Além de Jesus, Renata atualmente está em cena com a montagem Zona!, do ‘O Coletivo’, espetáculo que toca em questões sociais complexas como a prostituição, a loucura, a marginalidade, o capitalismo, aids e as questões da população Trans. A atriz também estuda outras duas personagens que se identificam com o gênero diferente do registrado no seu nascimento: ‘Eu Travesti’, que conta vidas de travestis, mulheres e homens trans e ‘A princesa que nasceu menino’, que fala sobre transexualidade na infância.

“Não há saúde, educação nem políticas públicas que garantam nossos direitos. Não somos aceitas no mercado de trabalho nem nas instituições de ensino. A prostituição é o único lugar que nos aceita de forma plena”. Além de atriz, Renata é agente de prevenção voluntária de aids e DSTs, onde trabalha com travestis e mulheres transexuais que estão na prostituição. “É por elas que eu luto e resisto na vida e no palco.

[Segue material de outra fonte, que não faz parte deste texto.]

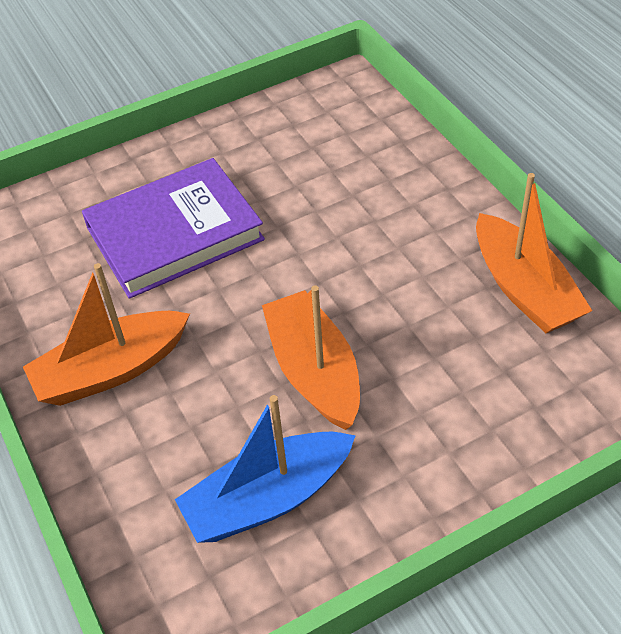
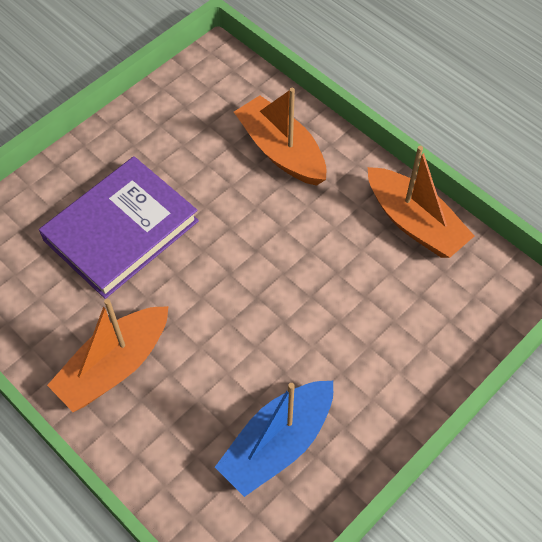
camera: 20 degrees left, 10 degrees up
(314, 372) = (278, 329): orange boat -> orange boat (281, 151)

Mantenho esse meu trabalho voluntário para me lembrar e nunca esquecer do meu papel como artista”, finaliza.

Cultura Drag desconstruindo os padrões

Personagens ambíguos, que mesclam em si mesmos diversos segmentos artísticos, como dança, teatro e canto. Utilizando o teatro e o humor para representar e encarnar a flexibilidade dos gêneros, as drag queens se reinventaram.

O ator e diretor Zecarlos Gomes, que ministra o ‘Drag Queen Curso – DQC’, afirma que a quebra de paradigmas imposta pela drag queen começa a qualquer momento, no teatro. “A partir do momento em que interpreta um personagem o ator não tem sexo”, define.

O curso, que é focado para pessoas de ambos os sexos, surgiu a partir da sensibilidade do ator de enxergar a drag como personagem e discutir a questão da orientação sexual e quebrar os conceitos de que somente os homens poderiam se montar. “A drag tem a função de entretenimento, mas também tem uma questão política muito forte, que é justamente discutir o segmento e a quebra dos paradigmas e formatos que a sociedade tem”.

De acordo com Zecarlos, embora a drag possa ser interpretada por qualquer pessoa, a personagem tem um significado diferente quando interpretada por homossexuais. “Tem um valor muito mais forte se montar de drag, pois acaba batendo de frente com a sua orientação, né? Acredito que todo mundo tem seu lado masculino e feminino e quando podemos nos expressar e colocar isso como arte tem um valor mais forte e marcante”.

E a arte segue questionando os padrões: hoje com novos códigos visuais - que incluem barba e pinturas corporais – personagens andrógenos questionam o modelo feminino perseguido por outras gerações.

“A drag pode permear pela figura andrógena e até mesmo para um lado masculino, mas não um lado masculino formatado pela sociedade. Para a mulher, a drag acaba indo para o lado da autoestima. Se você parar para pensar no histórico de opressão e machismo da figura feminina, quando ela se depara com essa possibilidade de ser ela ao máximo, acaba se fortalecendo enquanto mulher”, finaliza.

Em apoio à V Semana da Diversidade Sexual de Santos - Uma Rede de Proteção Contra a LGBTFobia, o espetáculo ‘Cabaré Show Drag - Histórias que emergem por detrás do Glamour’, conclusão da oficina ministrada por Zeclaudio, será encenado no dia 3 de dezembro, no Sesc Santos.